The man threatens the boy so that he can get what he wants and Pip seemingly obliges only to save his life. The convict manhandles him and repeatedly threatens him. However, when they split up Pip keeps his gaze on him and the reader gets the impression that they are strikingly similar - the image of the man 'still hugging himself in both arms' alone on the horizon, and also lonely - not that different to the young boy Pip, who just minutes before he'd met the convict had been sat alone, looking longingly at his relatives gravestones. They share a common loneliness and both seem somewhat removed from society. Pip comes across as a sympathetic, kind boy. His home life was rather unsettled as a young boy but his older sister Mrs Joe and her husband Joe take him in and become his guardians.
Pip finds solace from his sister's rages in Joe and their relationship is more that of dear friends than surrogate father and son. Pip is reasonably happy with his life, as he knows no different and is unable to compare his situation... until he is called upon to visit Miss Havisham. One day, Mr. Jagger's, a lawyer, reveals to Pip, that there are "Great Expectations" for Pip. He is given the money to become a gentleman and receive a good education; he assumes, without questioning that his benefactor is Miss Havisham. In London, Pip makes many new, high-society friends.

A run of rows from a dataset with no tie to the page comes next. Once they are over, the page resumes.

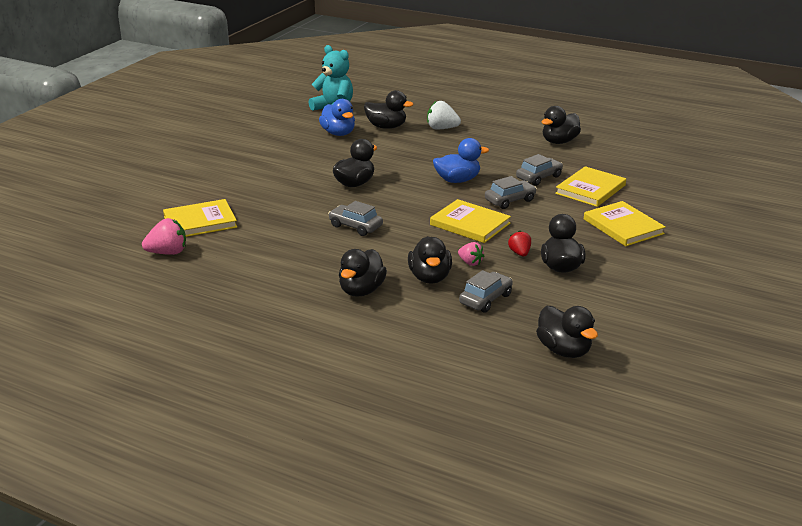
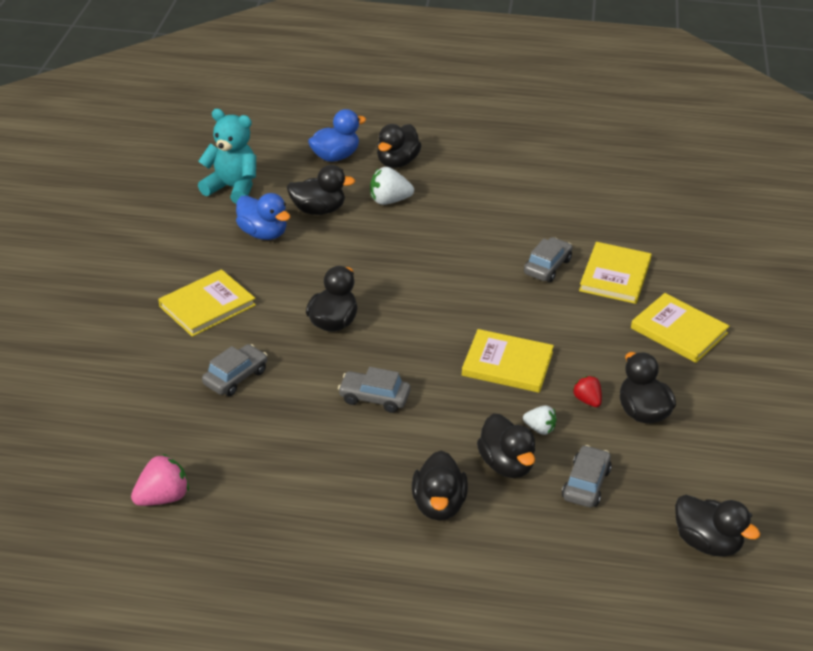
camera: 20 degrees left, 10 degrees up
(200, 222) = (173, 433): yellow book -> yellow book (207, 306)
(457, 180) = (455, 291): blue duck -> blue duck (335, 156)
(470, 262) = (539, 429): pink strawberry -> white strawberry
(510, 200) = (533, 313): grey car -> grey car (235, 377)
(559, 141) = (541, 199): black duck -> black duck (397, 162)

After spending a while living there, Pip is happily settled in, still longing for Estella but enjoying spending time with his good friend Herbert, until his emotions are thrown into turmoil when his benefactor appears before him. The atmosphere of the day when they meet seems fitting, the 'wretched weather' -soon to match Pip's disgust, almost as if the 'vast heavy veil' of terrible weather had dragged Magwitch with it, right to Pip's door. Pip surveyed his visitor with a slight air of distaste, he didn't like the man being overly friendly when he was still unsure as to who he was and what business they had together. On second glances Pip finally realises who the strange man is but feels that he isn't under any obligation to him and simply tells him in no uncertain terms 'That I cannot wish to renew that chance intercourse with you of long ago, under these different circumstances. ' Pip then makes it blatantly obvious that he doesn't want Magwitch in his house. This affects the man and Pip tries to smooth things over and makes polite conversation.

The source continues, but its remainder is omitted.